Whenever we talk about abstract or complex topics (and even when we talk about things that are neither abstract or complex) we can almost guarantee that metaphors will be at the center of the stage. This is especially true when it’s not appropriate to focus on certain aspects of a situation or when we want to lighten a mood: talking about how our neighbor croaked or kicked the bucket is less morbid than saying that he died. Depending on context, we’re more likely to hear that someone lost his lunch instead of what he really did, which was blow chunks. Considering that sex is something that is awkward or inappropriate to talk about in many circumstances (and it would be crazy to suggest that we just avoid the topic in the first place!), it comes as little surprise that sexual discourse is highly metaphorical.
In this Ted talk, Al Vernacchio challenges the predominant American metaphor for sex: baseball. There are lots of ways that baseball talk is used to talk about sex, but the most common might be using the bases to refer to different sexual acts. You have to do them in order, just like you have to run the bases in order in a ball game, and hitting a home run is supposed to be a cause for celebration in both contexts. The metaphor extends beyond the bases, though. You can be a pitcher, a catcher, or a benchwarmer. The game involves a bat, a nappy dugout, and a catcher’s mitt. You can be a switch-hitter or just flat-out play for the other team.
Baseball isn’t a terrible metaphor for sex. Even if you’ve never heard of some of those metaphors (I hadn’t), if you know what generally goes down during a baseball game and you know what generally goes down during sex, you can probably figure out many of the mappings. In fact, that’s part of what makes a metaphor good – there are common relations between the two domains. Their commonalities are highlighted and their differences are ignored. But metaphors, especially ones like this with many mappings between the two topics, aren’t just ways of talking. They’re ways of thinking. Vernacchio argues that if we want to foster better views of sex in our society, maybe we need to ditch the baseball metaphor. He proposes that we use a pizza metaphor instead. Here are the different inferences the two might encourage:
- You play baseball when it’s baseball season and a game is scheduled. You eat pizza when you’re hungry for pizza. When should you have sex?
- There is no baseball game if there aren’t opposing teams. When you’re getting a pizza, you (hopefully) ask the others who will enjoy it with you what toppings they want. You’re all on the same pizza-ordering team!
- Once you start making your way around the bases, there’s only one acceptable way to do it. You can’t stop midway and decide you’re good where you are. There’s no wrong way to eat pizza. You can eat it with a knife and fork, you can fold it in half, and you don’t have to eat it all – I’d bet a third of America doesn’t even eat the crust.
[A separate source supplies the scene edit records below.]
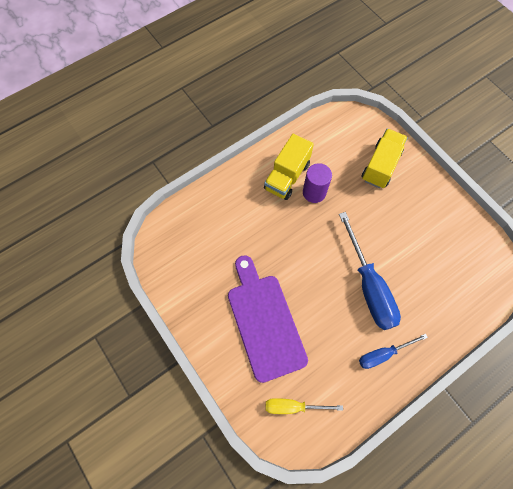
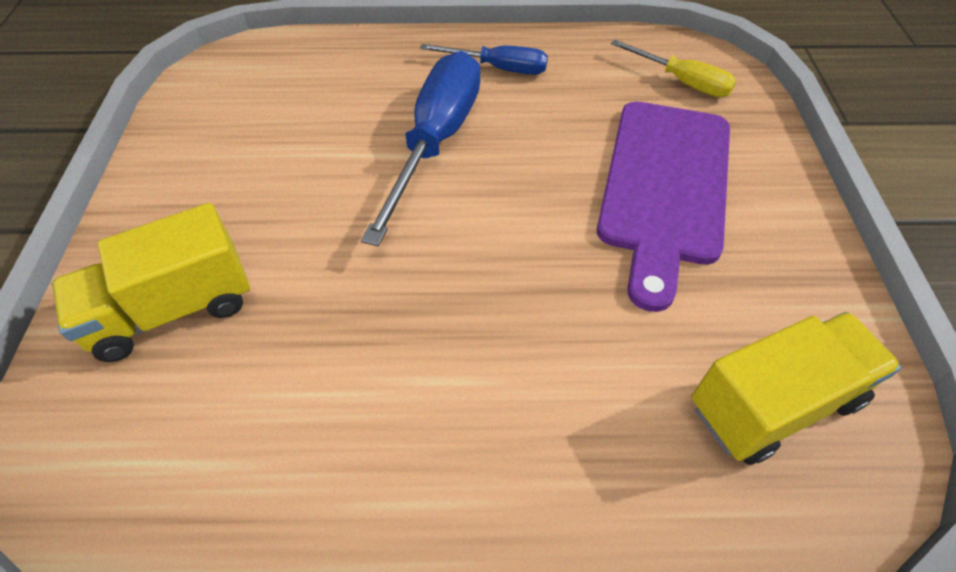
camera: 145 degrees left, 15 degrees down
(287, 176) = (400, 427): yellow truck -> yellow truck (774, 403)
(314, 192) = (374, 345): purple cylinder -> none

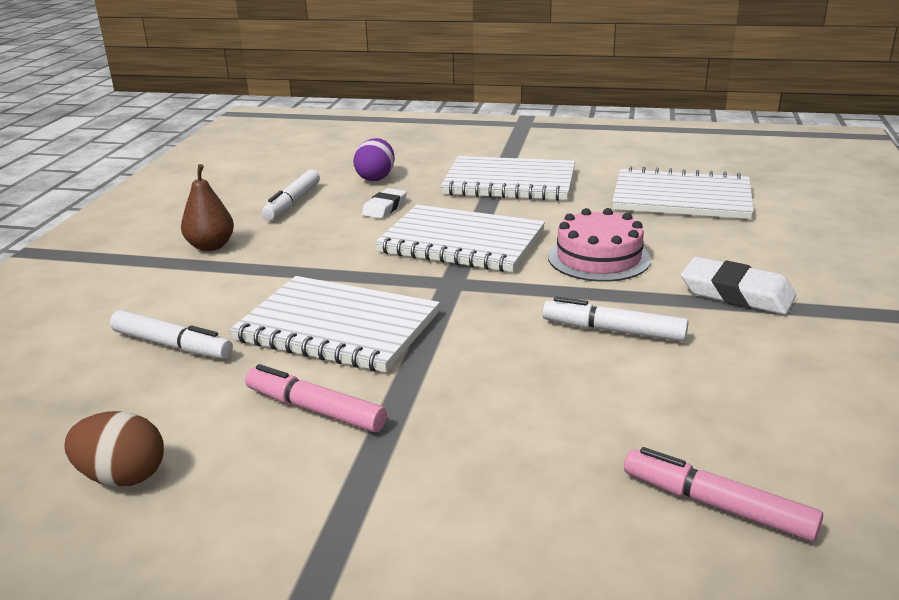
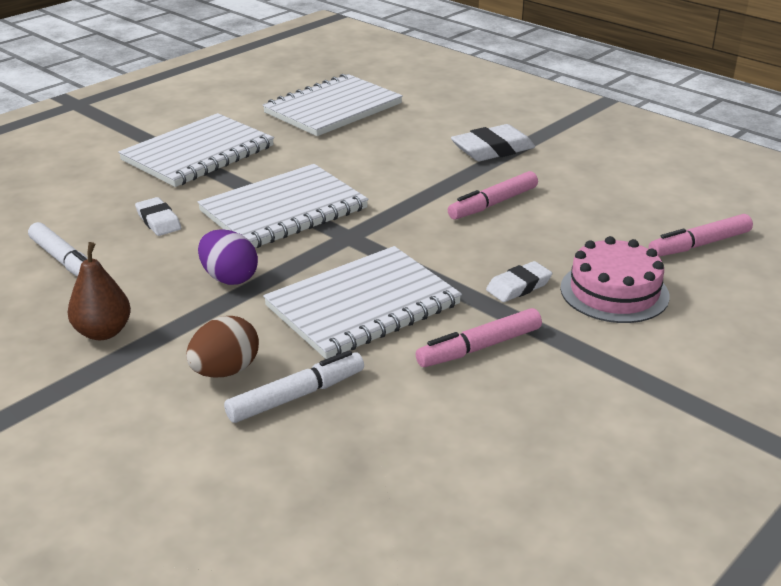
camera: 60 degrees left, 5 degrees up
(122, 477) = (493, 460): brown egg -> brown egg (225, 371)
(376, 178) = (79, 205): purple egg -> purple egg (229, 278)
(456, 397) = (518, 286): none -> white eraser
(598, 258) = (385, 170): pink cake -> pink cake (614, 292)
(613, 330) = (493, 204): white marker -> pink marker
- When you’re playing baseball, the goal is to defeat the other team. When you’re eating pizza, the goal is to have something you enjoy and that will be satisfying.
I like the pizza metaphor that Vernacchio proposes because it encourages productive inferences that baseball doesn’t. But it’s not perfect. Most pizza is not very good for you – to be consumed only rarely and with a modicum of guilt. Then there’s the problem of Italy – Italians have all the claim to it, and they’re probably still way better at making it than people anywhere else. Plus, what role does the delivery guy play in sex?
These picky ways that pizza and sex aren’t alike aren’t the point. By definition, metaphors align two topics, and there will always be some mappings between them that don’t work. If everything about the two topics were alignable, comparing them would no longer be metaphorical – it would just be talking about two things that are literally the same.